Chris Cloudman is almost anything but creepy. Talk to him for a few minutes and his genuine warmth and cheerfulness take over the conversation.
But walking through Davis Hall at 4 a.m.?
Cloudman says, with a smile, it’s all part of his job. Actually, he adds, that same type of random stroll during wee hours occurs in most buildings on Stetson’s historic campus in DeLand, Florida.
As the energy specialist of Stetson’s Energy Management Program, Cloudman patrols and monitors in search of, let’s call it, consumption misbehavior – from lights being left on in unoccupied spaces to thermostats possibly having a mind of their own.
Davis Hall was a recent spot check. There were no issues to resolve, not even close, only some good news to report.
In January 2105, Stetson signed a five-year agreement with Cenergistic, a Dallas-based company specializing in behavioral-focused energy conservation at large institutions, to establish ways of reducing energy (and water) consumption. Cloudman, who arrived at Stetson in 2009 with a background in operations and facility management, was placed in charge of the program, switching from a university employee to become Cenergistic’s eyes on campus. His purview also includes Stetson’s Center at Celebration.
The agreement continues Stetson’s march toward a carbon-free 2050, a university pledge made in 2007 after then-Stetson President Doug Lee became a Charter Signatory with the American College & University Presidents Climate Commitment. Stetson’s Environmental Stewardship Plan was put into place at that time.

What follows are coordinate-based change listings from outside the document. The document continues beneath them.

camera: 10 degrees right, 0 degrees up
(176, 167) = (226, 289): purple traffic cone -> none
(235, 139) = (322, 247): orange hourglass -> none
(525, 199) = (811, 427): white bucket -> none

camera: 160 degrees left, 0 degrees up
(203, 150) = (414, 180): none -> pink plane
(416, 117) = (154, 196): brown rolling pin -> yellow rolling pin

Today, with the second full academic year just completed with Cenergistic, Cloudman points to Davis Hall as he describes initial outcomes. He uses the words “immediate large returns.”

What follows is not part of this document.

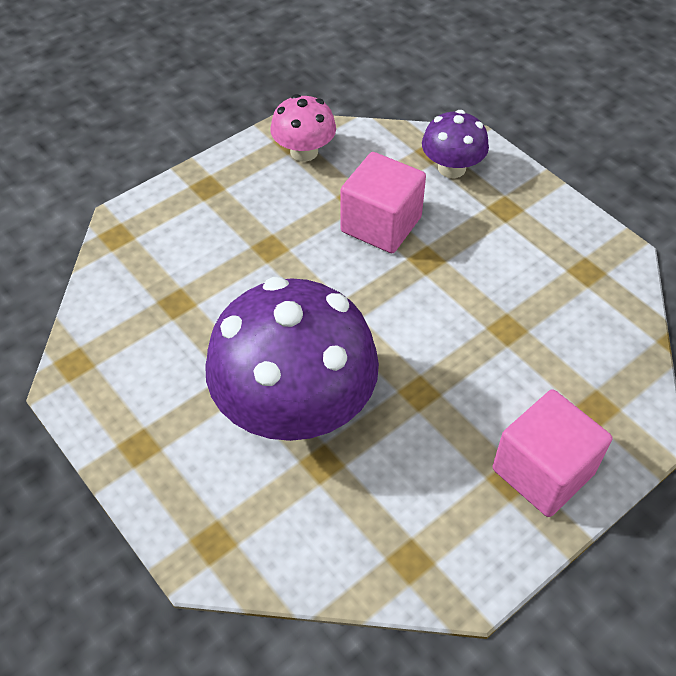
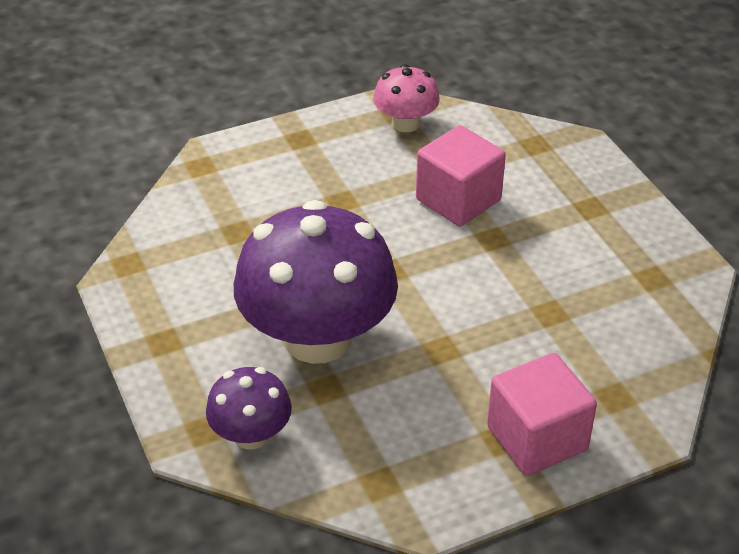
camera: 15 degrees right, 10 degrees down
(451, 168) = (549, 162): purple mushroom -> purple mushroom (251, 435)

“It’s been one of the largest collaborative successes,” he says of the 24,000-square-foot building that was built in 1966. “The university has invested in it, and being able to operate it down to the classroom level has really shown immediate large returns.”
How does roughly 50 percent cost avoidance look? Not “savings,” technically. This is more about avoiding costs through efficiency, so more dollars can be used elsewhere, wisely.
For comparison sake, Stetson selected its base year as July 2013 through June 2014. With Cloudman tracking monthly energy expenses in a computer program, a tally in late April revealed a percentage-use reduction in the “high 40s and low 50s” relative to the base year.
Credit both mechanical automation and human behavior.
At Davis Hall, while previously “there wasn’t a lot of [mechanical] control,” Cloudman concedes, new equipment for heating, ventilation and air conditioning was installed, along with LED lighting to replace fluorescents. Instead of running 24-7, thermostats were programmed for separate occupied and unoccupied times, with a uniform 75 degrees for cooling and 68 degrees for heating during normal building hours, and 82 degrees for cooling and 55 degrees for heating when the building is unoccupied.
The thermostats operate “more like in a house at night, where there’s a set point and if it’s satisfied it doesn’t come on,” he says.
Individual behaviors are improved, too. Speaking in campus-wide terms, Cloudman comments, “Students, for the most part, have been very receptive to this. I’ve already started seeing shifts in the usage, especially this year over last year.”
Further, Cloudman sees the greater efficiency as only a start. He stays busy.
When Cloudman isn’t out on guard around campus, he’s often speaking with groups on campus. He urges students and staff to conserve, be vigilant of potential problems and “take ownership.”
Or, he is crunching numbers.
“This is a little extra work, but it’s worth it,” he says, “as long as everybody’s needs are met and there’s no one suffering through an uncomfortable night class or anything like that. That’s the last thing we want.”
Nothing creepy, just effective.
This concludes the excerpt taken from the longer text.